夏の仁淀川の風物詩と言えば、清冽な仁淀のブルーの清流とその中に立ち込み、川の風景と一体となって長竿を振るたくさんの釣り人の姿ですね。彼らはいったい何をどのようなやり方で釣っているのか疑問に思ったことはありませんか。
釣り人を夢中にさせているのは、春に河口から遡上(さかのぼること)し、仁淀川ブルーの水で育ったミズゴケ(珪藻や藍藻類)を食べて大きく立派に成長した鮎(アユ)です。この時期のアユを釣るには友釣り(ともづり)という日本だけの伝統的な釣法があります。
鮎は水中の石についたミズゴケを、独特の形をした顎と口を使って器用に削り取りますが、いいミズゴケのついた場所を自分の縄張りとして死守する習性があり、他の鮎が侵入してくると猛然と追い払います。その習性を利用した釣りが「友釣り」です。
「友釣り」はオトリの鮎を水中に泳がせ、そこに攻撃を仕掛けてくる野鮎(のあゆ)をハリに引っ掛けて釣り上げる豪快な釣りスタイルです。野鮎が掛かると竿にはオトリ鮎と野鮎の2尾分の重量がかかってくるので大きくしなり、激流の中でそれを取り込もうとする釣り人との緊迫したやり取りが始まります。これが友釣りの醍醐味で、釣り人を夢中にさせる理由です。また、鮎の習性をうまく利用した知的でしかもエキサイティングなハンティング技術とも言えます。
鮎は年魚(ねんぎょ)といって1年で一生を終える魚です。秋に河口近くの瀬で産み落とされた卵は平均2週間ほどで孵化し稚魚はそのまま海にくだり、冬の間は岸近くの浅い海で過ごし、翌春、水温がおおむね10度Cを越えるようになると再び川に戻ってきて上流に向けて遡上(さかのぼること)し始めるといわれています。

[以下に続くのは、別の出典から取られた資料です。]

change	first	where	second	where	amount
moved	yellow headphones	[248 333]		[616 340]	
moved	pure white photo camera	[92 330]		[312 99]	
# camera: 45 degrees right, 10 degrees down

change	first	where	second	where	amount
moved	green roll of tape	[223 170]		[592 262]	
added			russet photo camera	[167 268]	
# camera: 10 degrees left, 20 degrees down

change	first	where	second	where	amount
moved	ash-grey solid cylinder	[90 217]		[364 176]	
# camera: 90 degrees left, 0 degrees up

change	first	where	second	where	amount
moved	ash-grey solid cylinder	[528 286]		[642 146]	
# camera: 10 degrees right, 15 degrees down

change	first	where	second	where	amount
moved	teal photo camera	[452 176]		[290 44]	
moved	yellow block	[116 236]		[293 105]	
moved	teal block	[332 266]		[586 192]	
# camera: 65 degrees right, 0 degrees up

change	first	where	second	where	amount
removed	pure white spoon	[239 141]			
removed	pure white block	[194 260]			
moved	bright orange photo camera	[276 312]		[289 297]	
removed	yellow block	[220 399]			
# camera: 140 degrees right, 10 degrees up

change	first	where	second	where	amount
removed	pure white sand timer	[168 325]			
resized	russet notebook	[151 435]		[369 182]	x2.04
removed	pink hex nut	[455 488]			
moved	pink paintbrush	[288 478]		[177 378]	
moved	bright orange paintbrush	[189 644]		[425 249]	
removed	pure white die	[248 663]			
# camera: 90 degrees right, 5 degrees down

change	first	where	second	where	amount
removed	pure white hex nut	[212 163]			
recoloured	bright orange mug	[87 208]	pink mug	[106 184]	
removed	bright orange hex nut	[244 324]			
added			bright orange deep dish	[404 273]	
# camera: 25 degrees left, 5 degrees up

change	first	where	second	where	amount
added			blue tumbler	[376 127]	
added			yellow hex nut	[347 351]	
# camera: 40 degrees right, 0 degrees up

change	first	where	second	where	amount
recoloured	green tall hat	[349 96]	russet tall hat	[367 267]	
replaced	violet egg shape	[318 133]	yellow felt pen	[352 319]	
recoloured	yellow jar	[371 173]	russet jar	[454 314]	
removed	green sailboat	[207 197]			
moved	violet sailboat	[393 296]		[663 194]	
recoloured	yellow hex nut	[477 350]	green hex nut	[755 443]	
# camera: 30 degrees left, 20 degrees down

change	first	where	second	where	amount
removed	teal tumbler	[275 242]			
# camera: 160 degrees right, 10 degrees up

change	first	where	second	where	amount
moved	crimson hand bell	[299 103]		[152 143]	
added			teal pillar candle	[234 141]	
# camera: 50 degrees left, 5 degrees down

このときの体長は5~10cmくらいですが、上流でミズゴケをたっぷりと食べた鮎はみるみる大きくなり、8月に入ると25cmを越える大型も出始めます。
清冽な仁淀ブルーのミズゴケを食べて育った仁淀川の鮎は食味も素晴らしく、釣り人が友釣りで釣った一本釣り(こういう表現が適切かどうかわかりませんが)の鮎は、翌日の朝1便の飛行機で高知空港を発ち、その日の夜に東京の鮎料理専門店で提供されて大好評を博しています。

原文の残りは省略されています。